What remains difficult is calculating the perfect editorial-team matrix that will allow this to happen. Web extensions have sometimes been a strain to populate for existing print-oriented reporting teams. Job descriptions for your average reporters even five years ago would have looked roughly the same as they did in the early 20th century. Here is your beat, here is your deadline, go forth and report, and don't be late.
Now reporters are expected to add content to many more channels. It has helped that reporters are increasingly interested in developing their own brands and may be more willing than in years past to participate in vehicles outside print.
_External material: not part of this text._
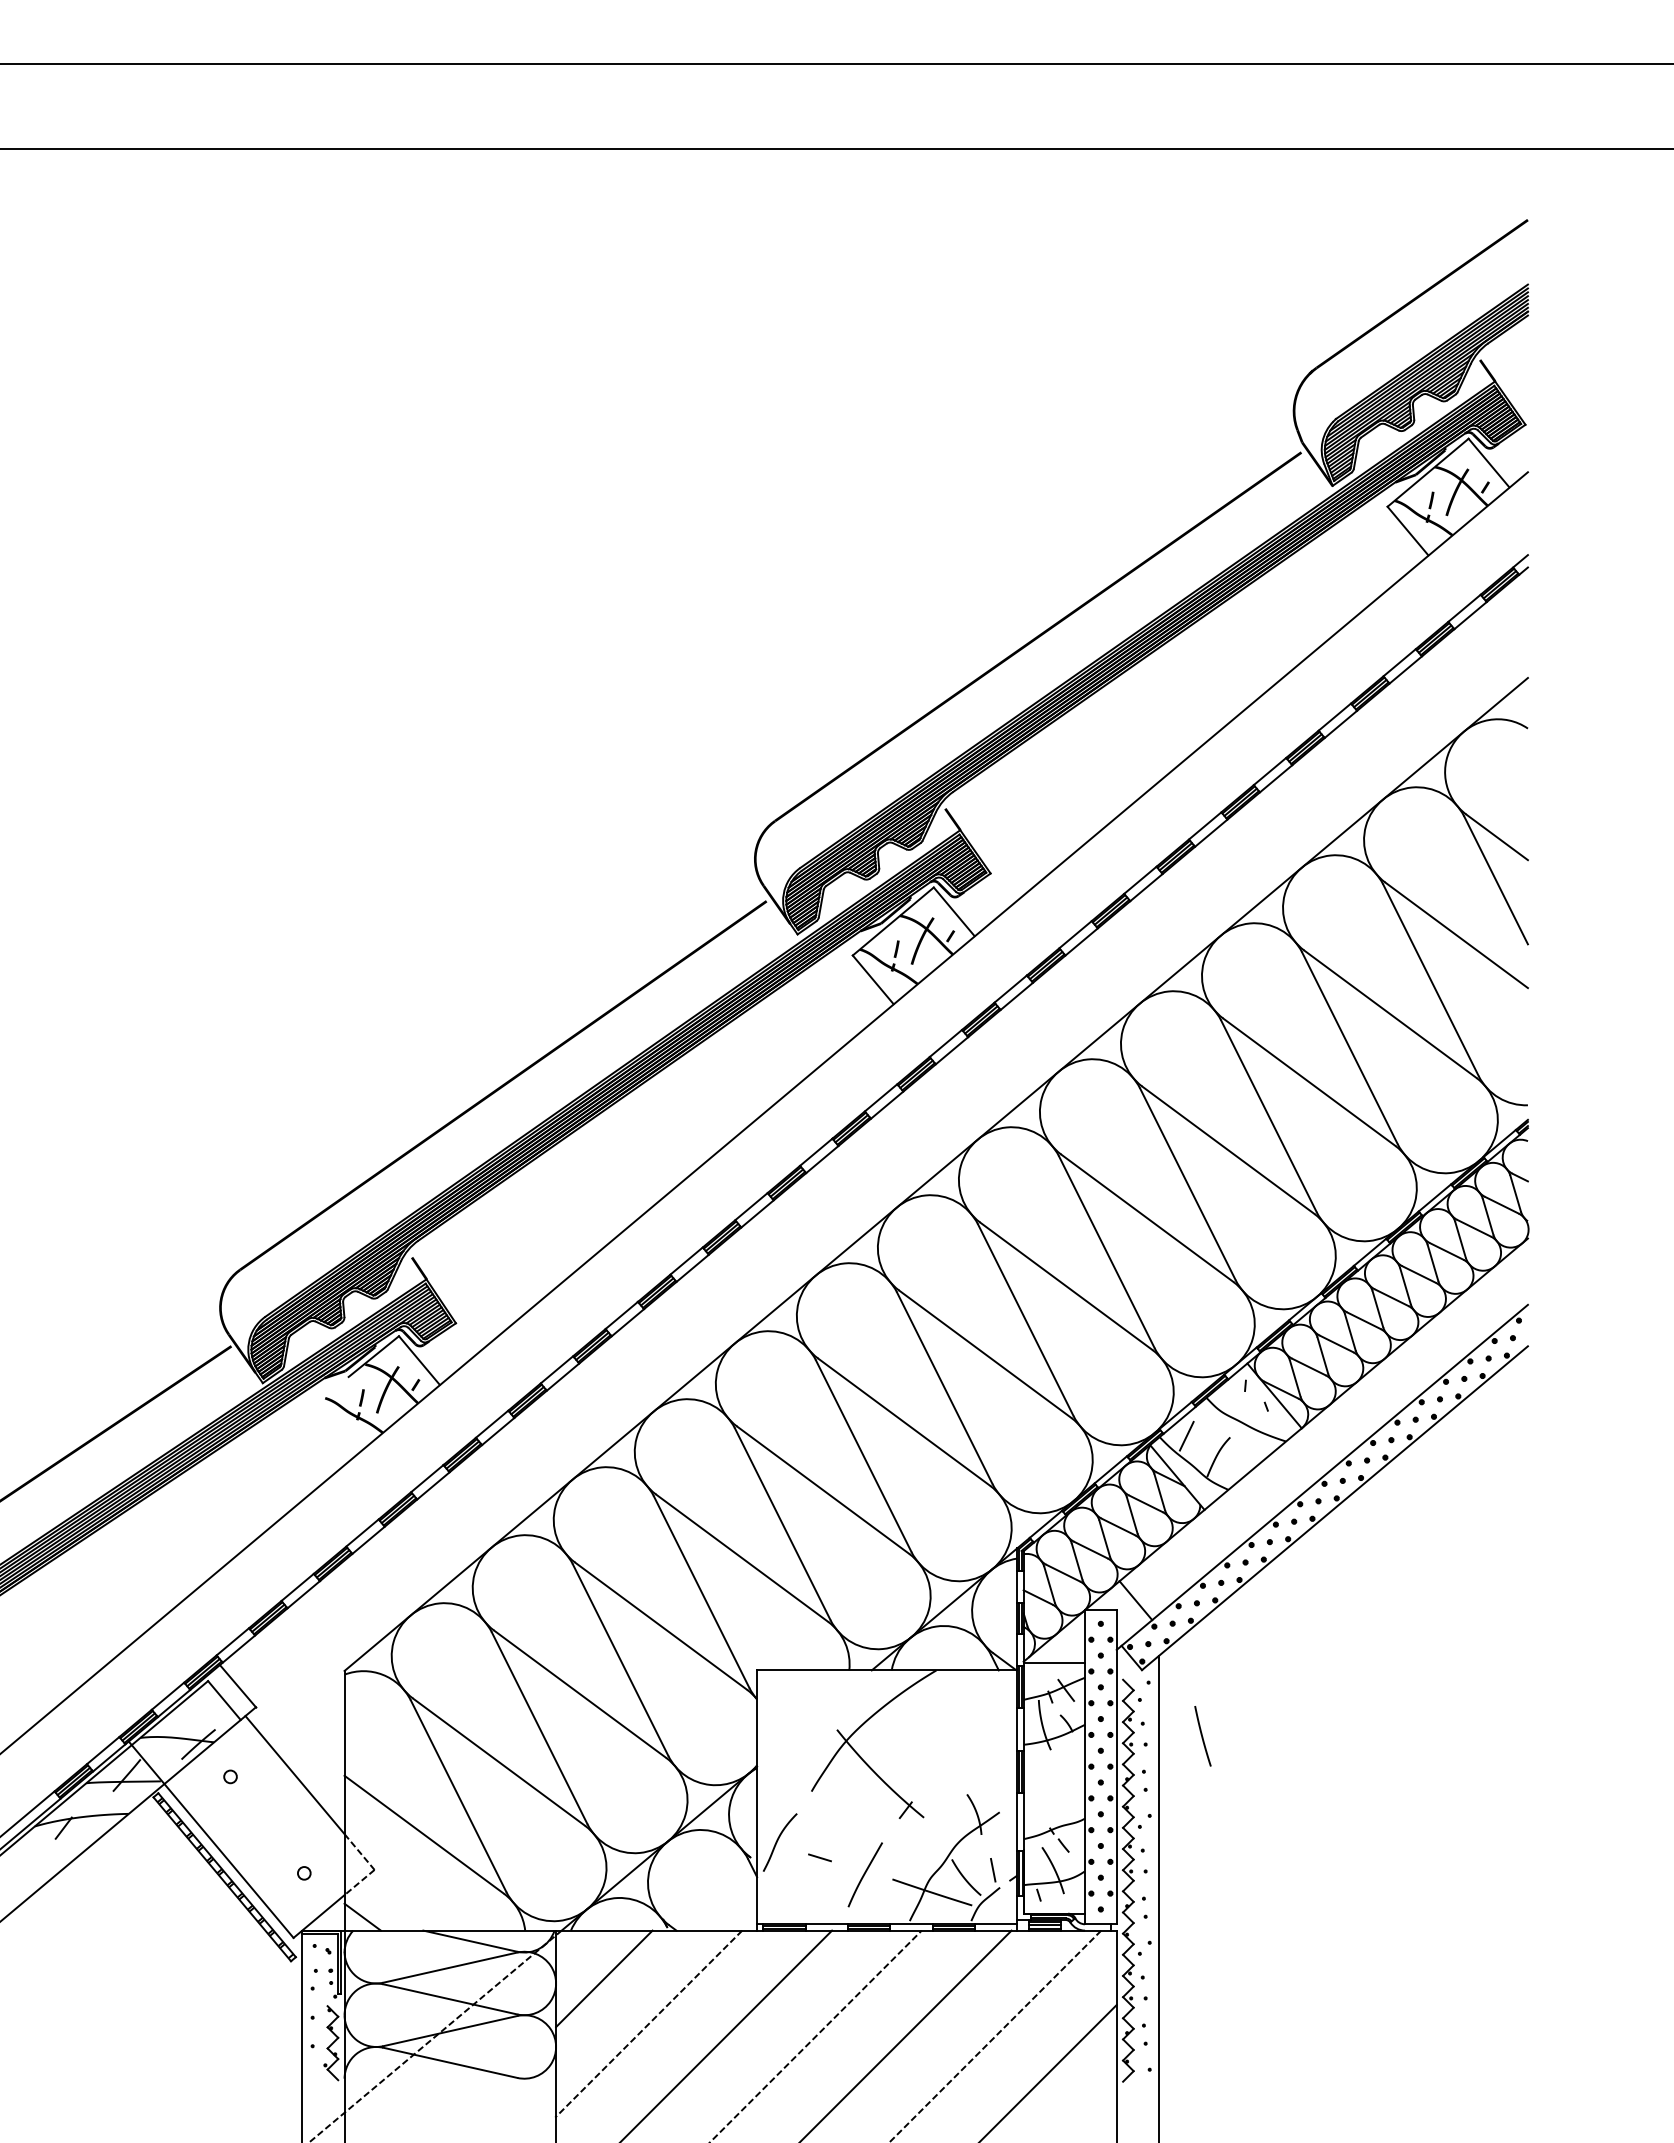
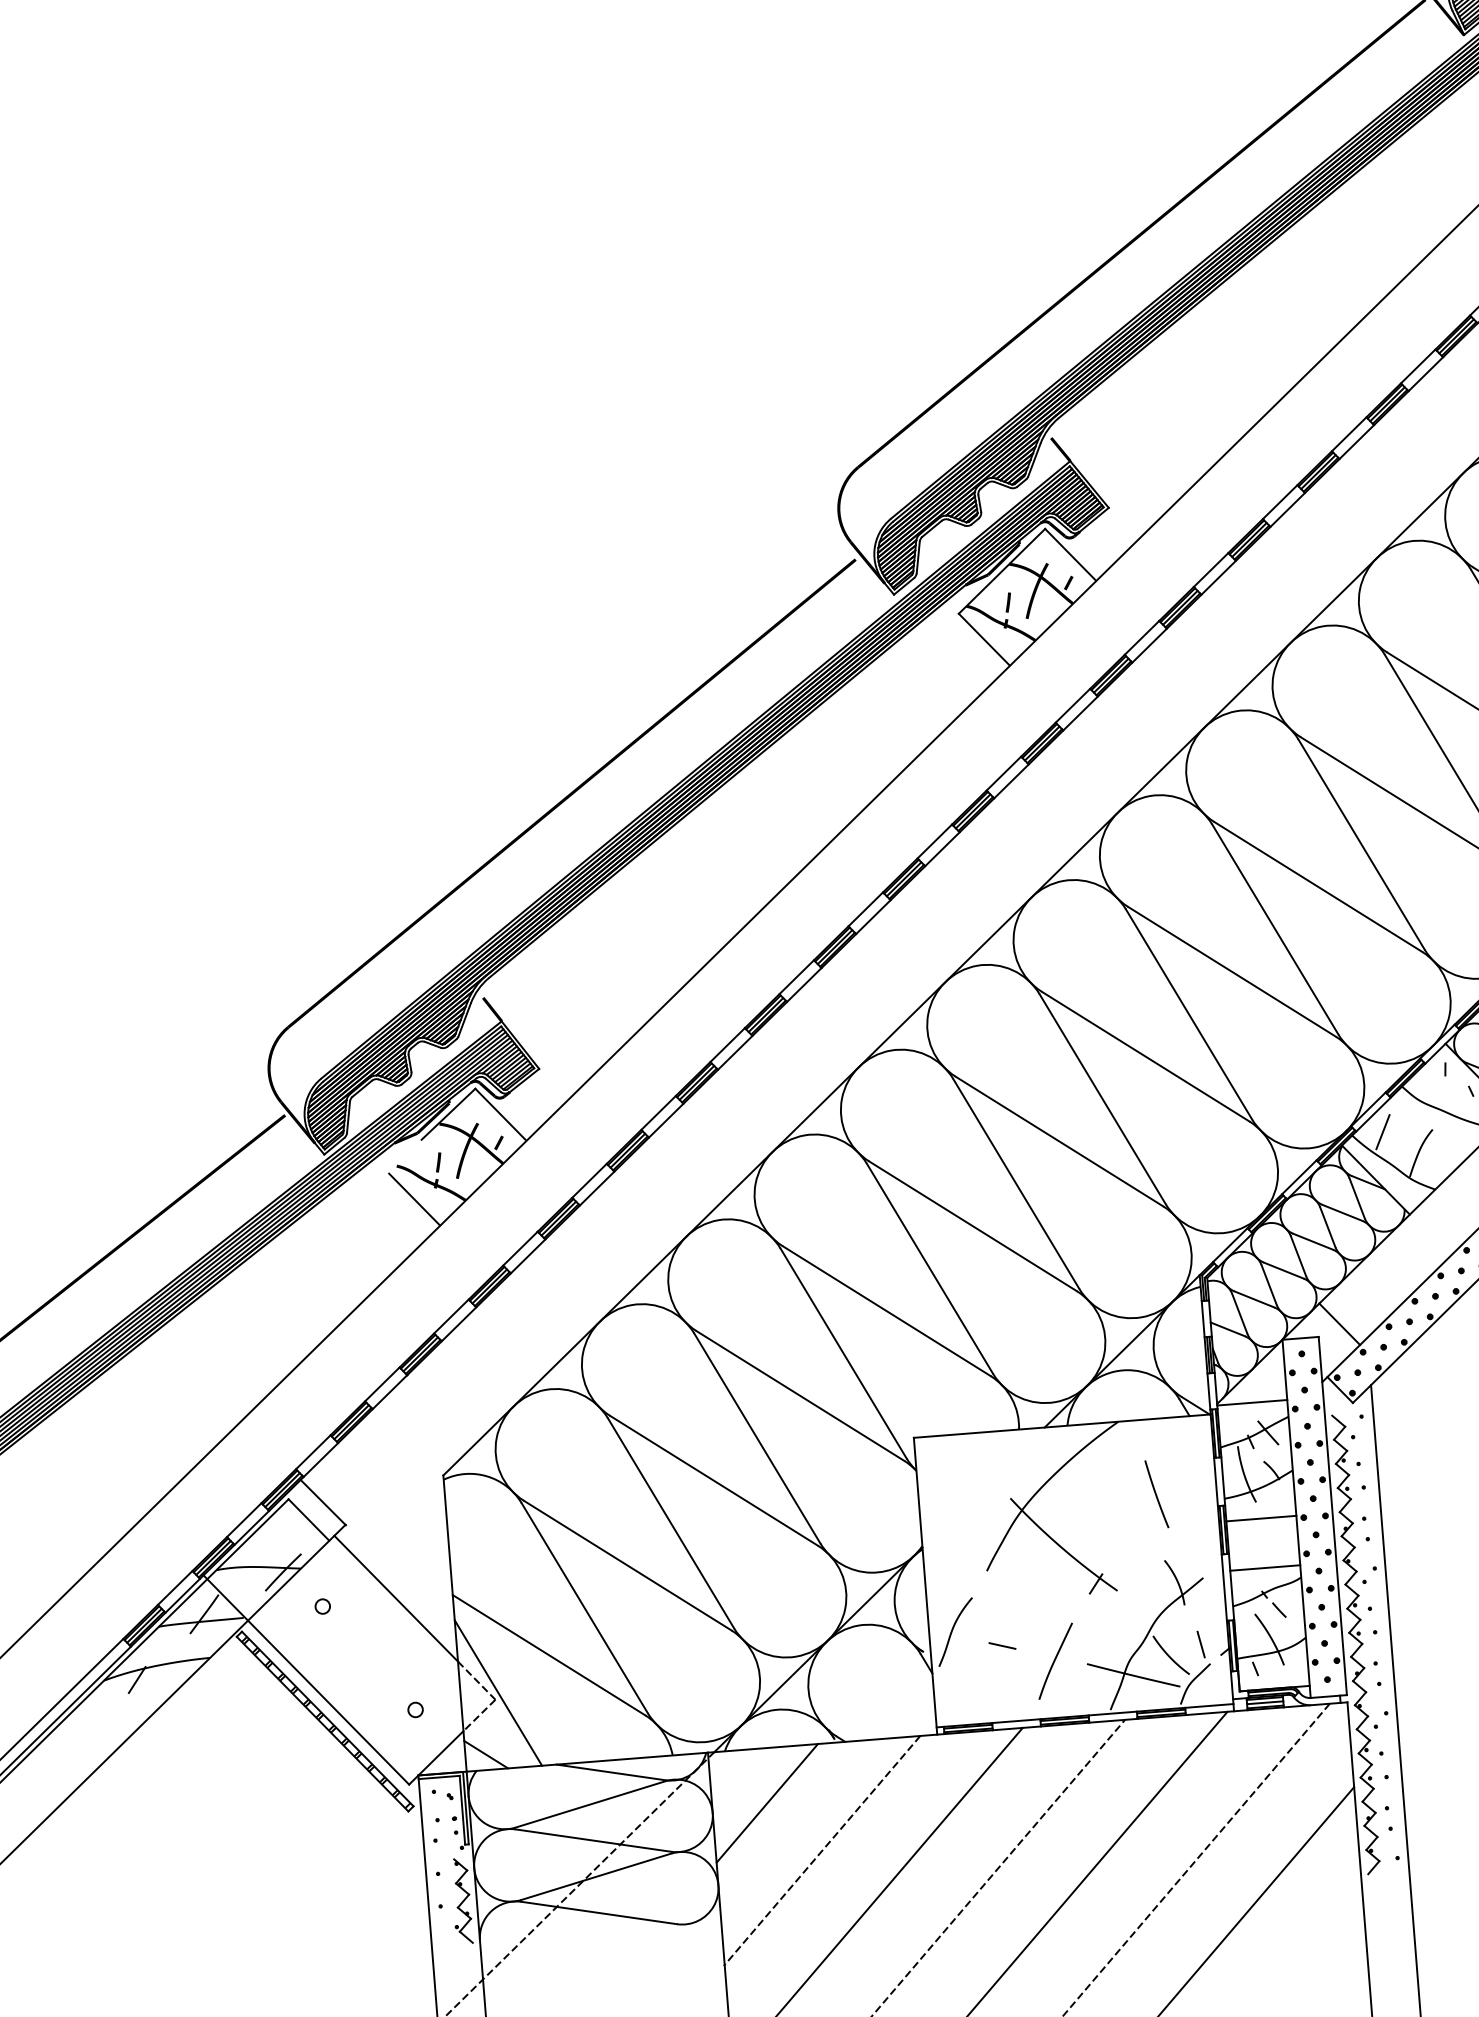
line: (338, 1428) -> (414, 1199), added
line: (1202, 1736) -> (1156, 1494), moved
line: (1054, 1764) -> (1261, 1518), added
line: (1054, 1807) -> (1265, 1567), added
line: (377, 1863) -> (498, 1692), added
But, in fact, there is plenty of content just waiting to be seen by more people, already created within the traditional reporting role. Each week, more time goes into reporting and writing the news content that goes in a particular print edition than what actually goes into the whole rest of the magazine, from a production point of view. News, in my view, forms the foundation of a publication's credibility. A robust news section demonstrates access, journalistic rigor, and understanding of the key issues of interest to the readers.
News is also the gateway to the deeper topics. There are few things more satisfying than breaking a story on the Web, then following up in print with analysis that takes the story further.
In the same way we realized three years ago that news couldn't "wait," we now see that news is also the doorway to a greater understanding of PR by a broader audience. We look forward to not only continuing to innovate, but also to making sure a wider range of people can see the great things we are already doing every week.